Science team ascends nearly to height of Everest’s base camp for atmospheric data
This week, on a mountain rising from the Chajnantor Plateau in Chile’s Atacama Desert, researchers began a two-month effort to obtain rare and valuable measurements from the far reaches of Earth’s atmosphere. Using several sophisticated optical instruments called spectrometers, phase two of the Radiative Heating in Underexplored Bands Campaign will obtain a detailed data set of measurements in the infrared portion of the electromagnetic spectrum. These data will ultimately improve the mathematical formulas used to calculate energy transfer in climate models.
Sponsored by the ARM Climate Research Facility, scientists from the University of Wisconsin-Madison and Atmospheric Environmental Research, Inc. are being joined by researchers from the University of Denver, the Smithsonian Astrophysical Observatory, NASA’s Langley Research Center, and the Istituto di Fisica Applicata in Italy. Each organization is providing a different type of spectrometer that will allow the team to obtain simultaneous measurements from specific portions of the infrared spectrum – a first, according the study’s lead scientist.

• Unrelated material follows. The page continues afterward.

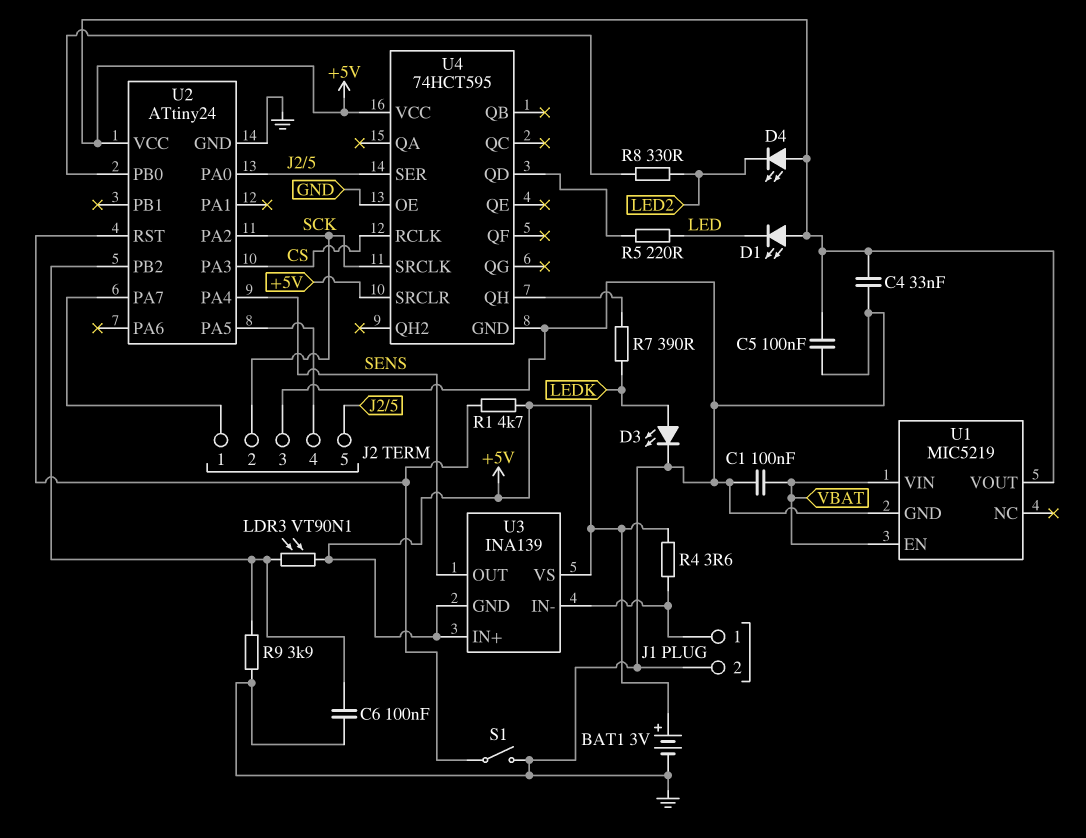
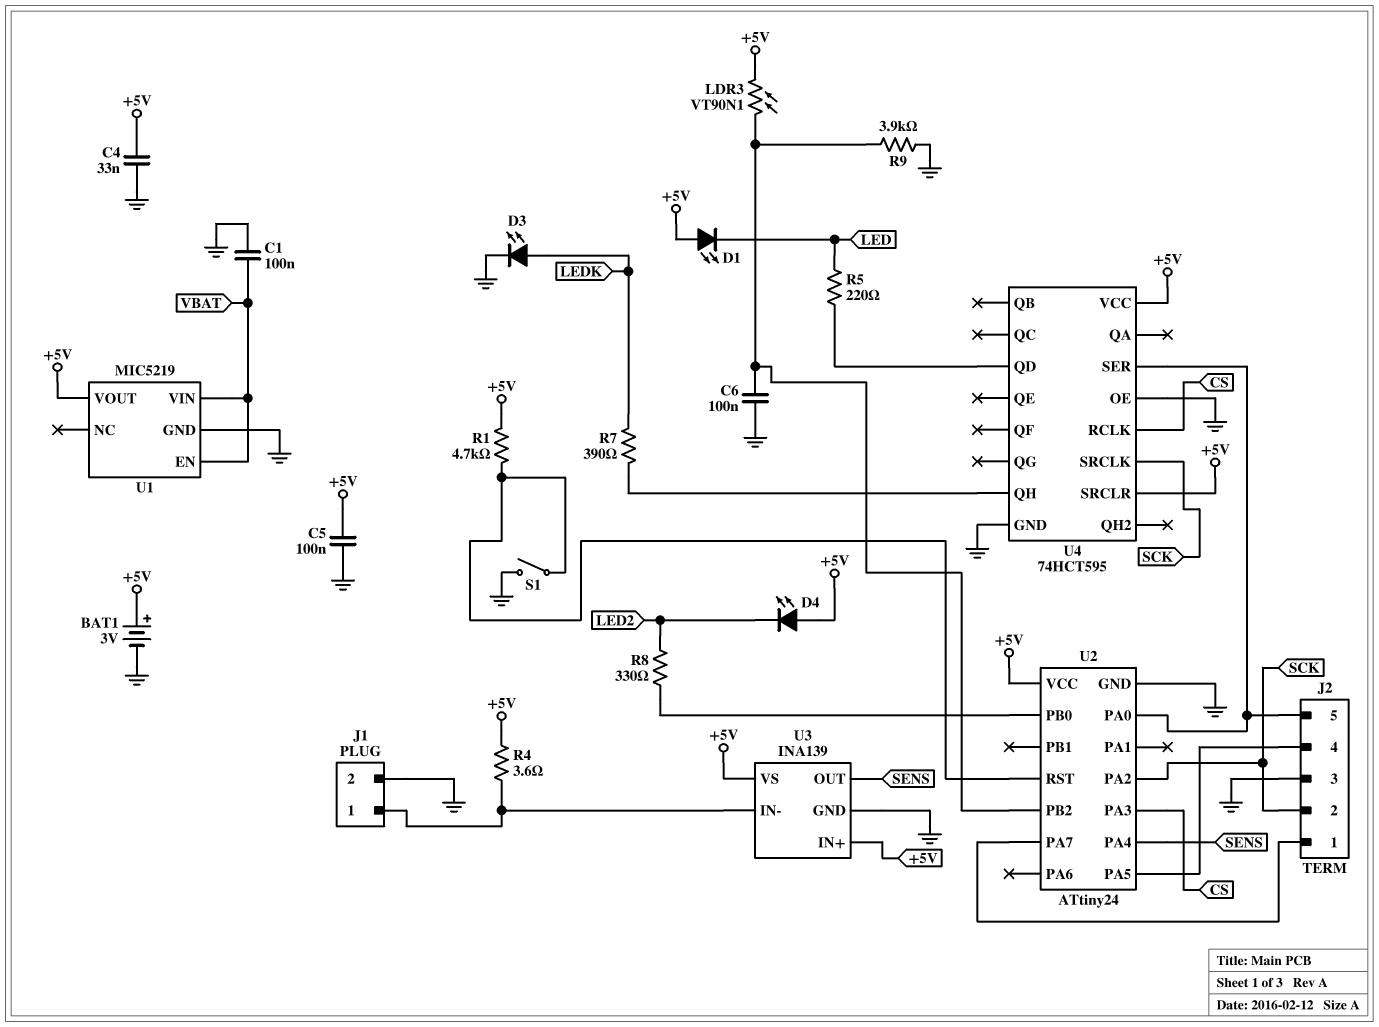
U3 pin GND: +5V -> GND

“Only three groups in the world make spectrally resolved radiance observations in the far-infrared [wavelengths longer than 15 microns] and two of those groups are in this campaign; the other participated in the first phase of the study in Alaska in 2007,” said Dave Turner, a scientist from the University of Wisconsin-Madison and one of the principal investigators for the study.
“But, perhaps more importantly, this is the first experiment that I know of that is making spectrally resolved measurements of downwelling radiation from 1 to 1000 microns in wavelength simultaneously,” he added.
High-altitude challenges? No un problema!
With the remote campaign site located at an altitude of 5383 meters on Cerro Toco (Mt. Everest’s base camp is only slightly higher at 5456 meters), the team will trek daily from San Pedro de Atacama, a nearby village, to operate their instruments. In addition to the spectrometers, a dozen more ground-based instruments will operate continuously throughout the campaign. These instruments, also provided by the ARM Climate Research Facility, will provide atmospheric state measurements such as temperature, pressure, humidity, and incoming and outgoing energy.
All the instrumentation was shipped to San Pedro in July. From there it was trucked to the Chajnantor Plateau and up to its final destination on Cerro Toco. Between a few surprise snow storms, the RHUBC-II team installed the Self-Kontained Instrument Platform, or SKIP, and configured the entire instrument layout.
To prepare for daily operations in the low-oxygen concentrations on Cerro Toco, the onsite RHUBC-II team completed required physicals and training. As an added precaution, two of the enclosures contain a device that enhances the concentration of oxygen to provide relief for team members as needed.
After testing the operational readiness of all the instruments and data systems, including a weather balloon launch, official data collection began on August 16 and will continue through the end of October.